TL;DR
- “Pig butchering” scams led to losses exceeding $5.5 billion in 2024, with 200,000 identified cases, impacting both retail investors and major crypto platforms.
- Among the hardest-hit entities, Cyvers detected that three of the five largest centralized exchanges (CEX), a crypto-friendly bank, and an institutional trading platform had been targeted, exacerbating the sector’s security crisis.
- Generative AI is fueling these scams, making deception easier, prolonging the psychological manipulation of victims, and enabling increasingly sophisticated and harder-to-detect fraud schemes.
“Pig butchering” scams have reached alarming levels within the crypto ecosystem, with losses surpassing $5.5 billion in 2024, according to a report by Cyvers. This fraudulent scheme relies on prolonged psychological manipulation, in which victims are gradually convinced to voluntarily transfer their assets to fraudulent addresses.
What makes this trend particularly concerning is that it is not only affecting small retail investors but is also significantly impacting major cryptocurrency exchanges and financial institutions connected to the industry. Furthermore, the increasing sophistication of these tactics, driven by artificial intelligence tools, is allowing scammers to refine their strategies more effectively, making their deception even more convincing and difficult to detect.
A Bigger Problem Than Hacks
According to Michael Pearl, Vice President of Strategy at Cyvers, this type of fraud represents the most significant threat to the crypto sector in 2025, surpassing even traditional hacker attacks. The key difference lies in the emotional manipulation element, where victims are deceived over weeks or even months before ultimately losing their money.
The report reveals that in 35% of cases, scammers succeed in their scheme after just one or two weeks of contact with the victim, while in 10% of cases, the deception extends for up to three months. Additionally, 75% of those affected lost more than half of their total assets, demonstrating the devastating impact of these scams. This growing crisis has led to increased distrust within the crypto ecosystem, raising concerns that widespread adoption could slow down unless stricter protective measures are enforced to curb fraudulent activities.
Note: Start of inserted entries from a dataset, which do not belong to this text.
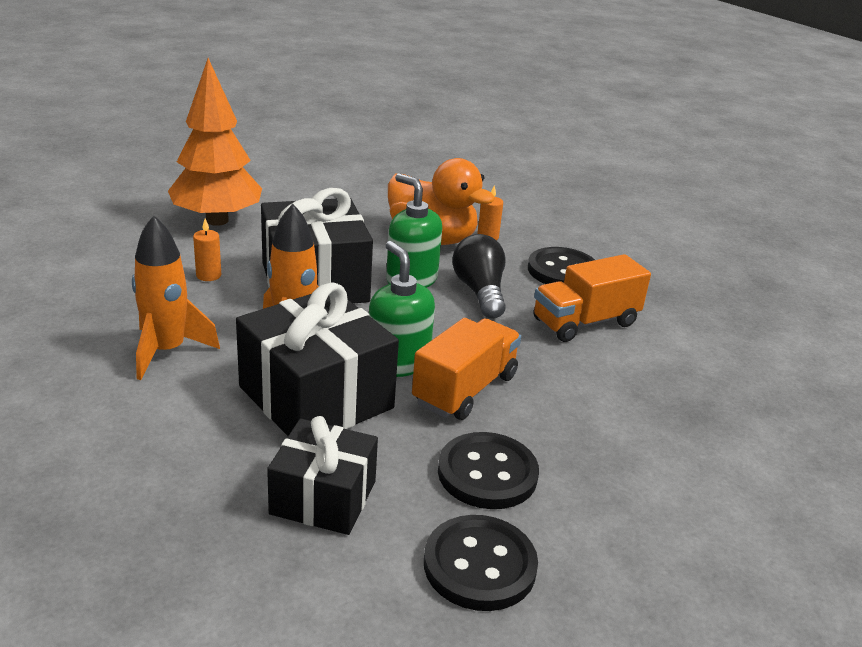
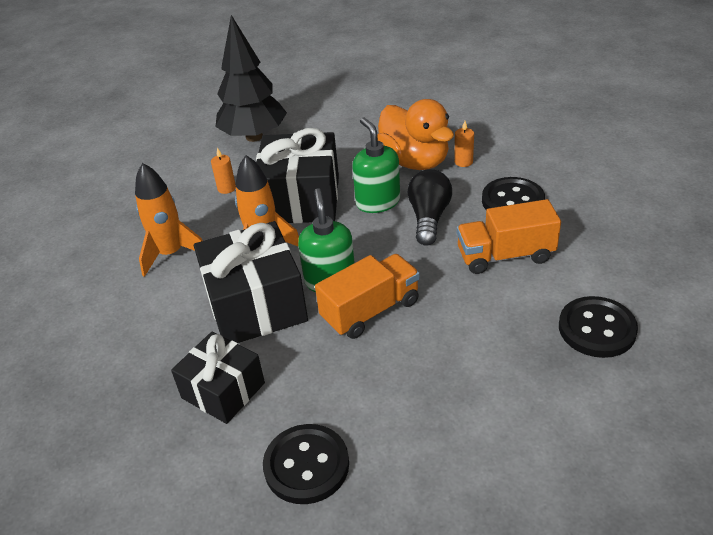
camera: 25 degrees right, 10 degrees up
(217, 220) = (254, 137): orange tree -> black tree
(487, 473) = (350, 388): black button -> black button (597, 329)

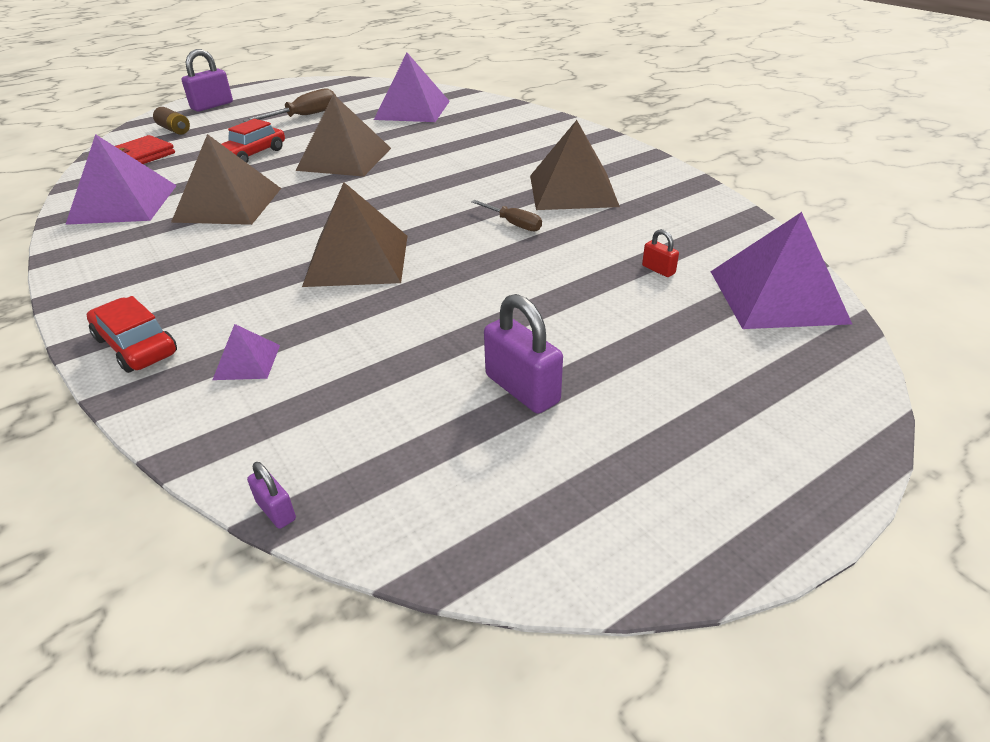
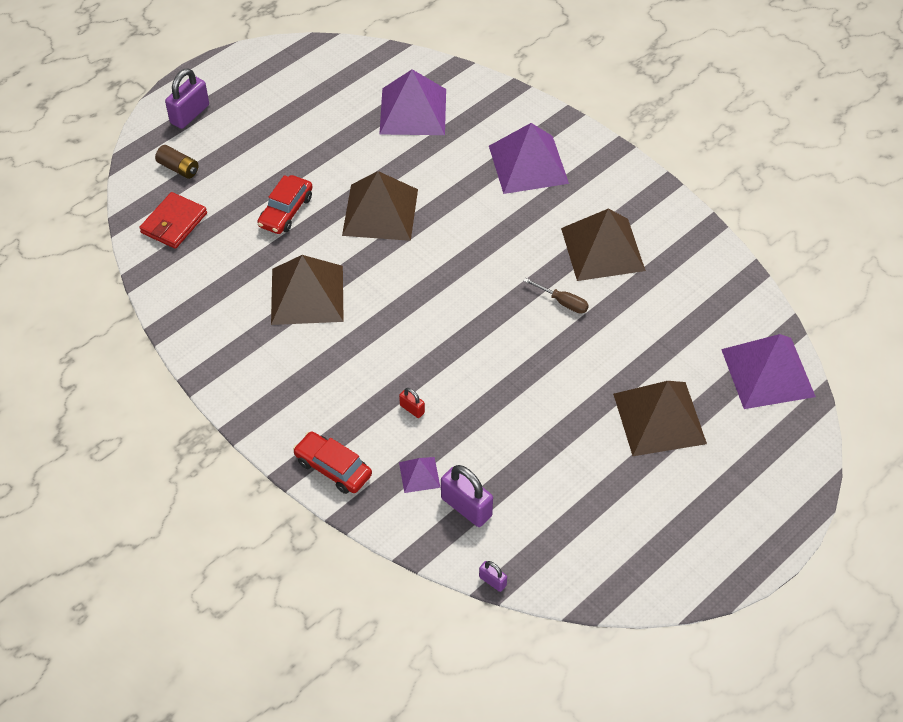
camera: 10 degrees left, 15 degrees up
(123, 204) = (211, 301): purple pyramid -> purple pyramid (528, 164)
(304, 116) = (303, 131): brown screwdriver -> none
(357, 260) = (451, 360): brown pyramid -> brown pyramid (659, 418)
(522, 389) = (608, 478): purple padlock -> purple padlock (466, 507)
(658, 270) = (683, 351): red padlock -> red padlock (412, 409)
Exchanges in the Eye of the Storm
Beyond individual investors, centralized exchanges (CEX) are also suffering serious consequences. Cyvers has identified that at least three of the five largest CEX platforms have been targeted by these scams, exposing them to reputational damage, customer loss, and even regulatory and banking challenges. Meanwhile, regulatory pressure is mounting, with lawmakers demanding stricter measures to prevent these criminal activities from continuing to spread unchecked.
However, the crypto community is not sitting idly by. New security measures and AI-powered tools are being implemented to detect fraud patterns more accurately. Some platforms have also started rolling out educational programs designed to help users recognize potential scams before falling victim to them.